Recorded information>
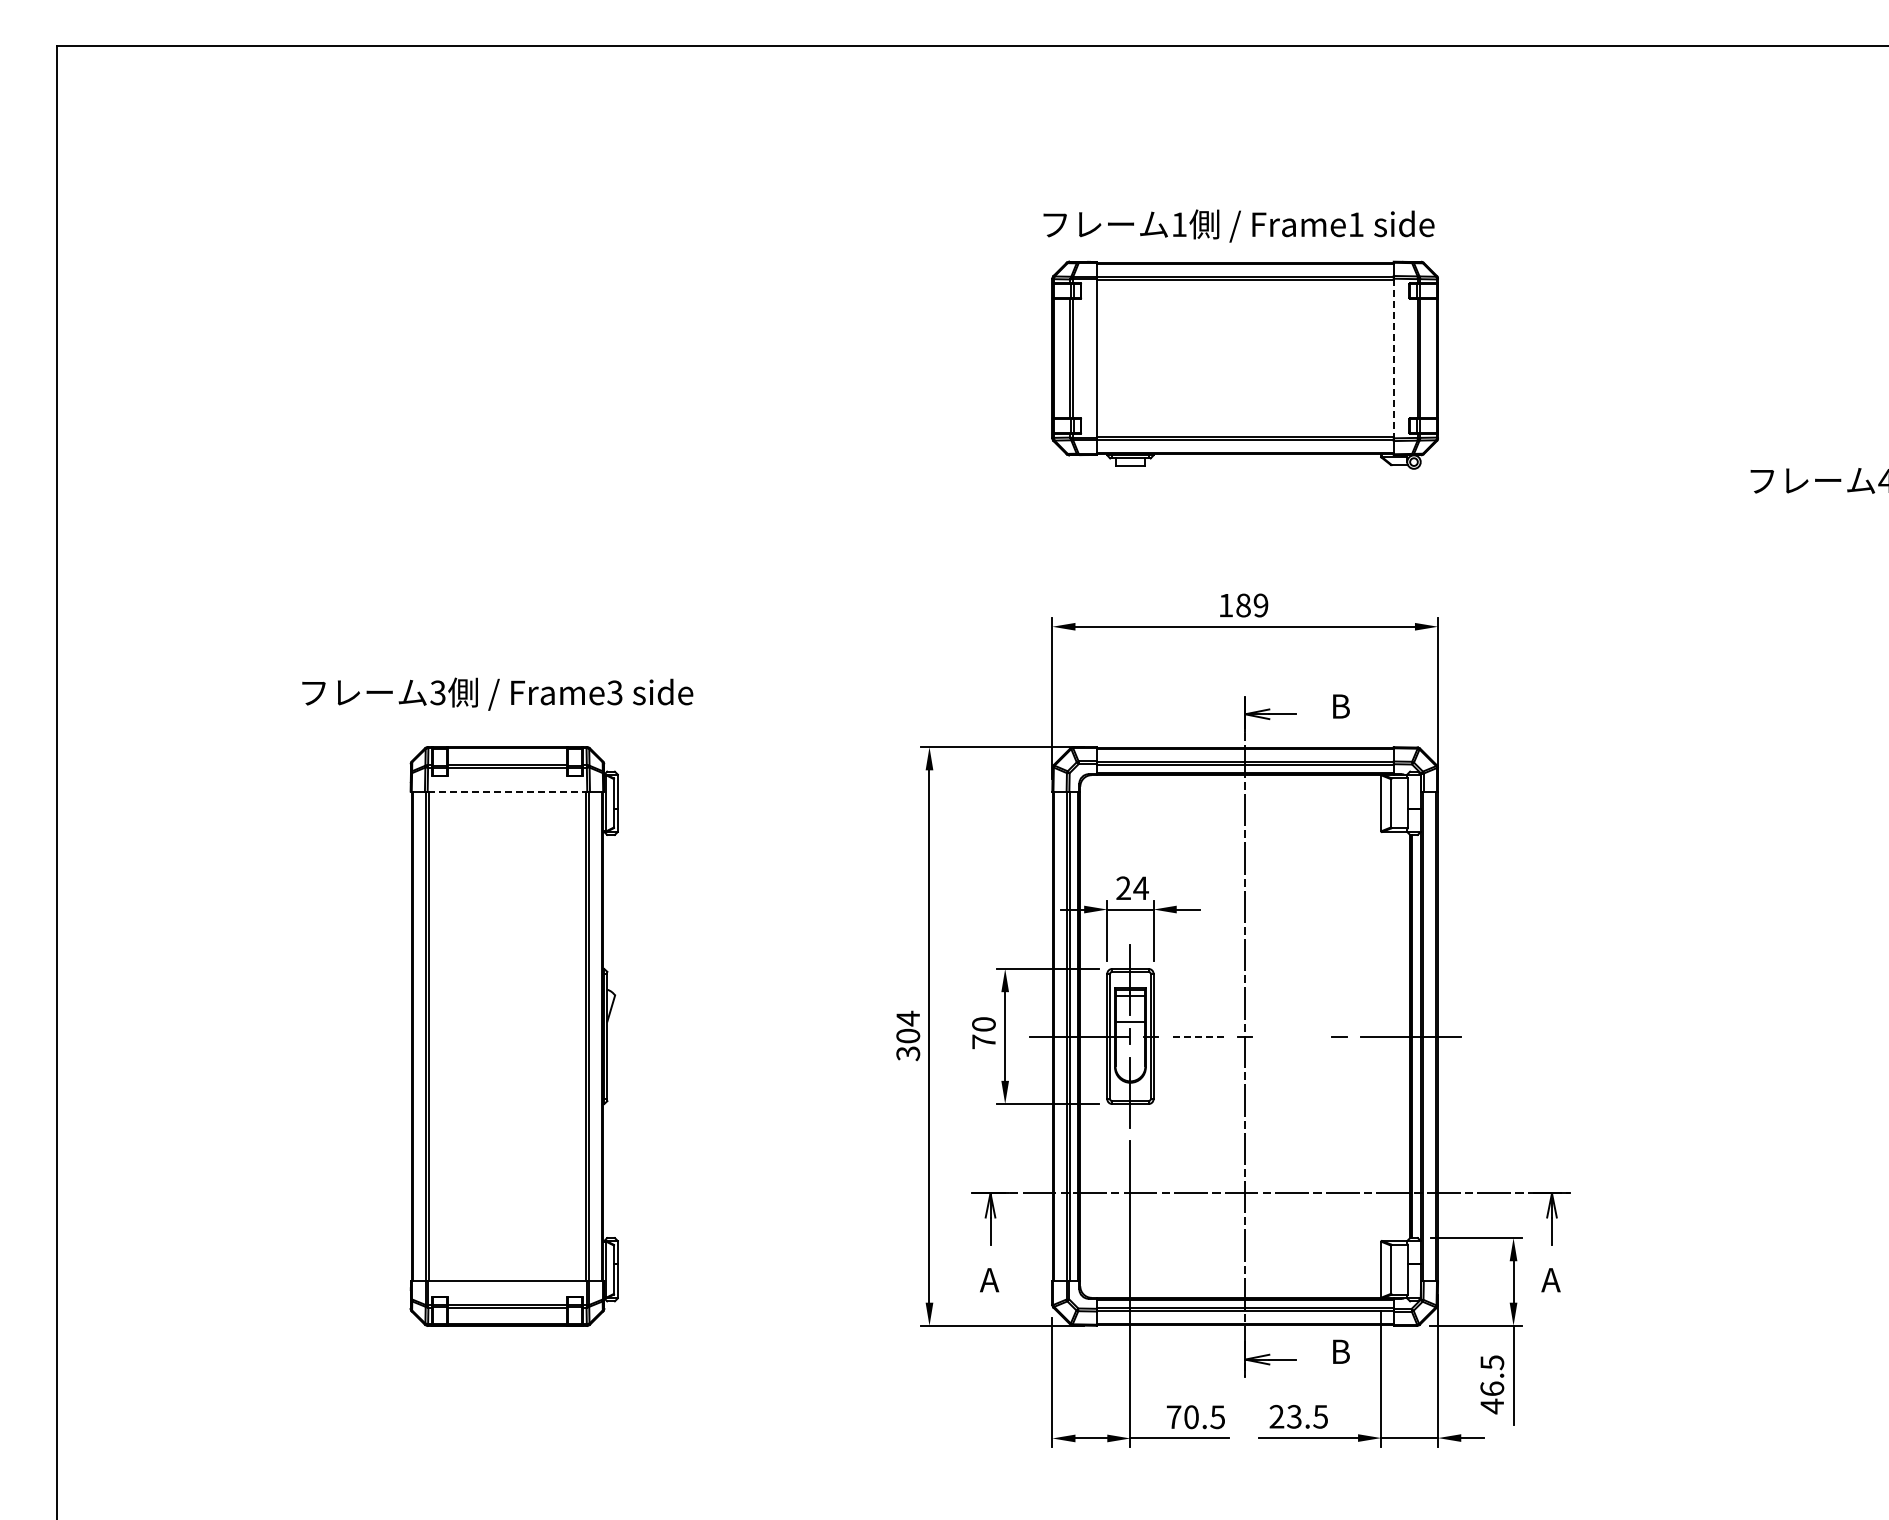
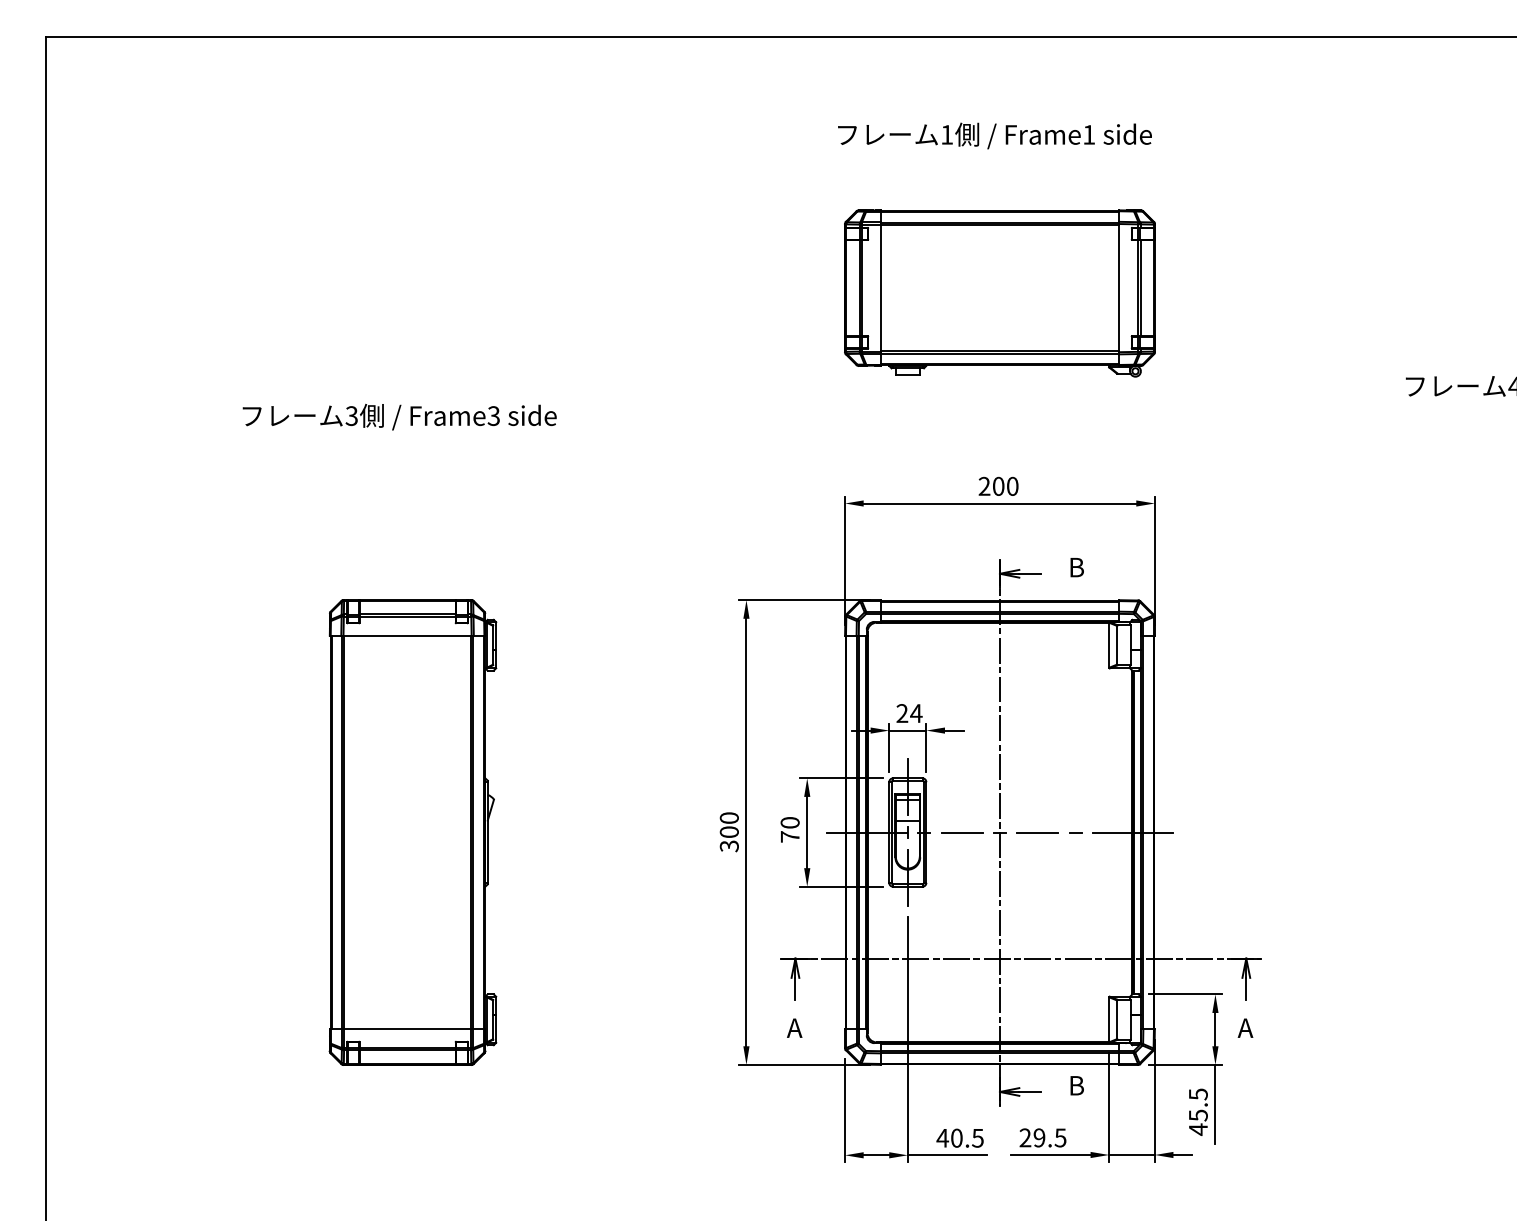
text: (1238, 225) -> (994, 135), moved
line: (1393, 358) -> (1119, 288), dashed -> solid
text: (1243, 605) -> (998, 486), 189 -> 200
text: (497, 693) -> (399, 416), moved
line: (507, 791) -> (407, 635), dashed -> solid
text: (908, 1018) -> (729, 818), 304 -> 300
line: (1198, 1036) -> (962, 832), dashed -> solid
line: (1291, 1036) -> (1037, 832), added
text: (1492, 1388) -> (1198, 1115), 46.5 -> 45.5
text: (1173, 1416) -> (942, 1137), 70.5 -> 40.5
text: (1294, 1416) -> (1039, 1137), 23.5 -> 29.5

Required work>
Above this instruction are the records; retype exactly the lines from the one containing "line: (1393, 358)" up to and including the one containing "line: (1291, 1036) -> (1037, 832), added".

Problem solution>
line: (1393, 358) -> (1119, 288), dashed -> solid
text: (1243, 605) -> (998, 486), 189 -> 200
text: (497, 693) -> (399, 416), moved
line: (507, 791) -> (407, 635), dashed -> solid
text: (908, 1018) -> (729, 818), 304 -> 300
line: (1198, 1036) -> (962, 832), dashed -> solid
line: (1291, 1036) -> (1037, 832), added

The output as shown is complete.